Home > The Grumpy Player Next Door(10)

The Grumpy Player Next Door(10)
Author: Pippa Grant

She mutters something she probably learned from the parrot as the dark outline of her reaches the top of the ladder.

I stride to the edge of it and peer up. “What are you doing?”

“Getting my keys. Regardless of what the universe is telling me, I need my car keys.”

“This town’s four square blocks. Walk.”

“It’s ten square blocks and growing, and I can’t carry Grady’s present that far.”

“Christ on lasagna,” I mutter.

“Aww, you sound just like Luca. That’s adorable. Is he coming to work out with you guys again soon? I miss Henri, and she’s not taking texts while she’s on a deadline.”

Shit.

I am cussing like Luca Rossi. Guy hasn’t been on the team a full year, and he’s already sharing his personality. “Can you please get off the roof before you fall and break your head?”

She twists and plops, and suddenly she’s sitting on the edge of her roof, feet dangling, probably staring down at me.

I assume that’s what the hairs raising on the back of my neck means, anyway.

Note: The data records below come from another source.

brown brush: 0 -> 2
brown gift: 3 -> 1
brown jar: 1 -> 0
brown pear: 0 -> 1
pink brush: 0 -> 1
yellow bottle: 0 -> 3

I can’t see her, and my heart’s starting that old, heavy rhythm again.

Dammit.

Dammit.

Beautiful morning. Chilly, but clear. Can see stars. She’s a grown woman.

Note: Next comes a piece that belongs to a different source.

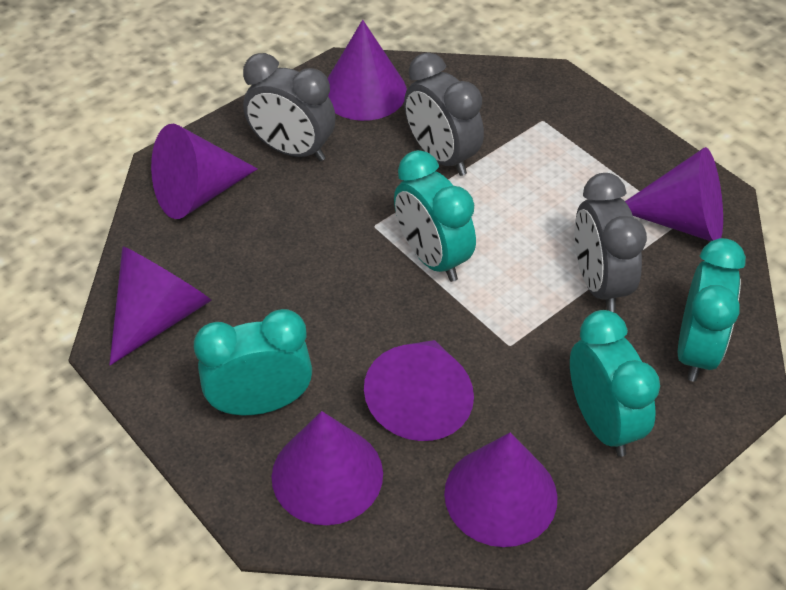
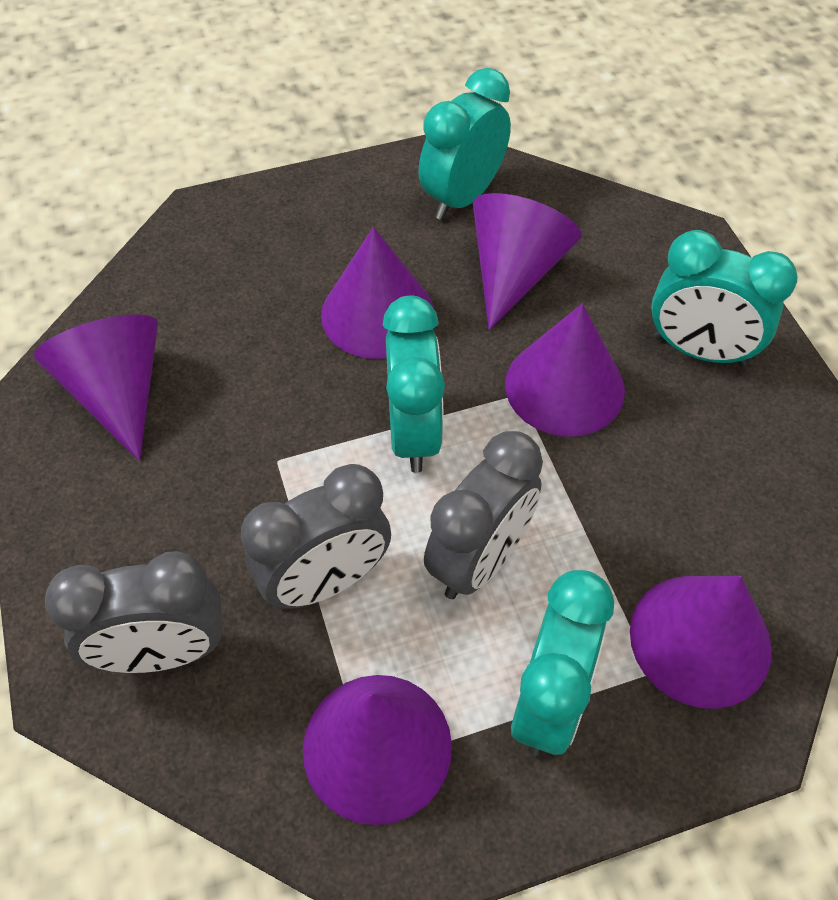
purple cone: 7 -> 6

Nothing to get riled up about.

My pulse is still inching upward, though, and my lungs are giving me warning signs that this is a complication I cannot afford this morning.

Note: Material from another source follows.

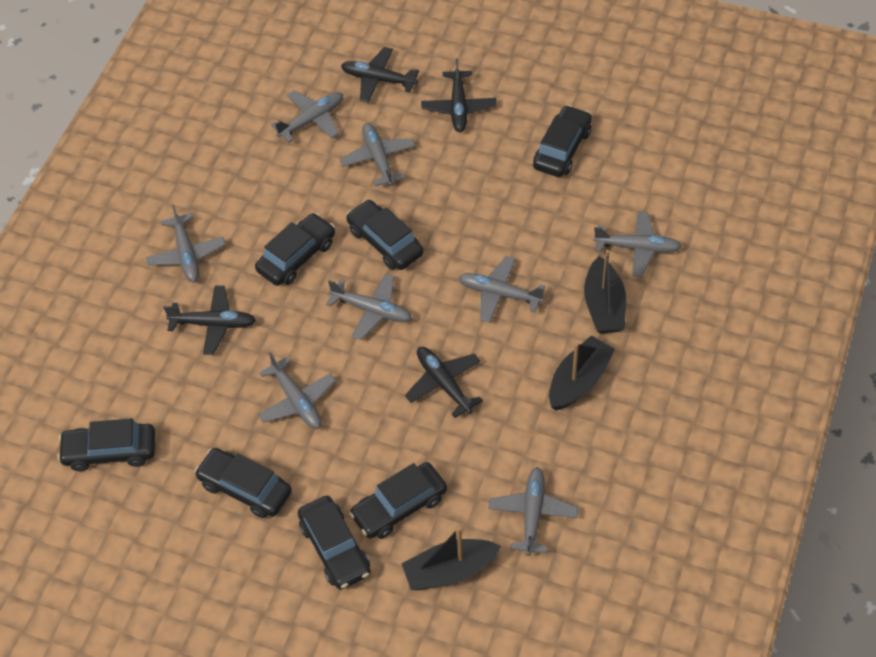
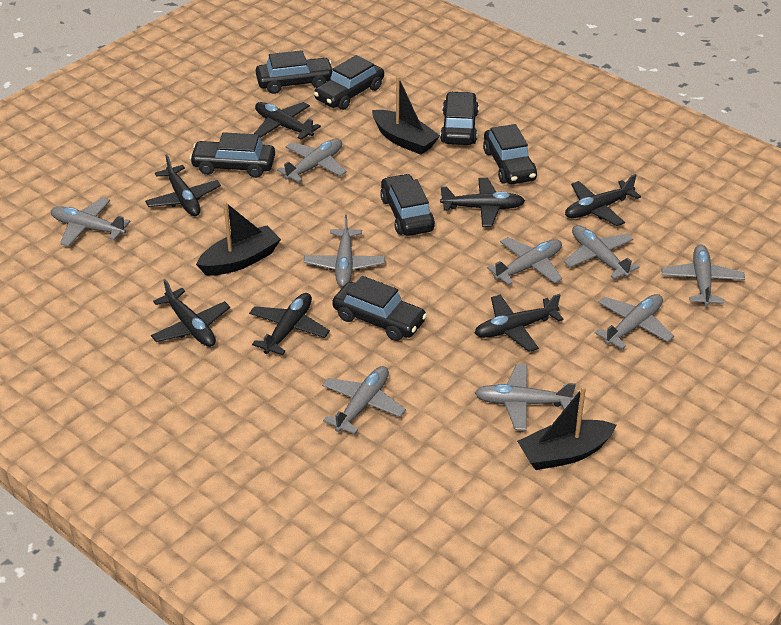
black plane: 4 -> 7
grey plane: 8 -> 9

Go home, Max. Go home. She’s not your problem.

She sighs loudly. “I sincerely appreciate your concern, but number one, I unfortunately do this all the time, because my grandfather’s parrot is an asshole, and number two—”

“Rawk! Don’t number two on the poop deck, asshole! Rawk!”

There’s a flutter of wings.

Tillie Jean grunts, and the shadow of her legs flails as the beam off her flashlight flickers and turns wildly. “I swear to the pirate gods, you mangy aaaaaah!”

Fuck.

Fuck fuck fuck.

I don’t think, I just move, because she’s falling off the roof.

She’s falling off the roof.

I shove the ladder and leap to grab her, heart in my throat, lungs shrinking.

Have to cushion her fall.

Stop her neck from snapping.

Stop her head from hitting the ground.

Stop Cooper from killing me for letting his sister dive off the roof on my watch.

I don’t know what part of her body connects with me first, but my grand plan to catch her in my arms immediately fails. I’m stumbling backwards, propelled by the weight of a full-grown woman colliding wrong with my shoulder.

Fuck.

My shoulder.

It— “Oof,” I grunt.

My ass hits the dirt under a rock.

Specifically, a Tillie Jean Rock, who’s sprawled across me and oof-ing herself while my palms go clammy and my throat tightens and my heart tries to run a marathon in four-point-two seconds.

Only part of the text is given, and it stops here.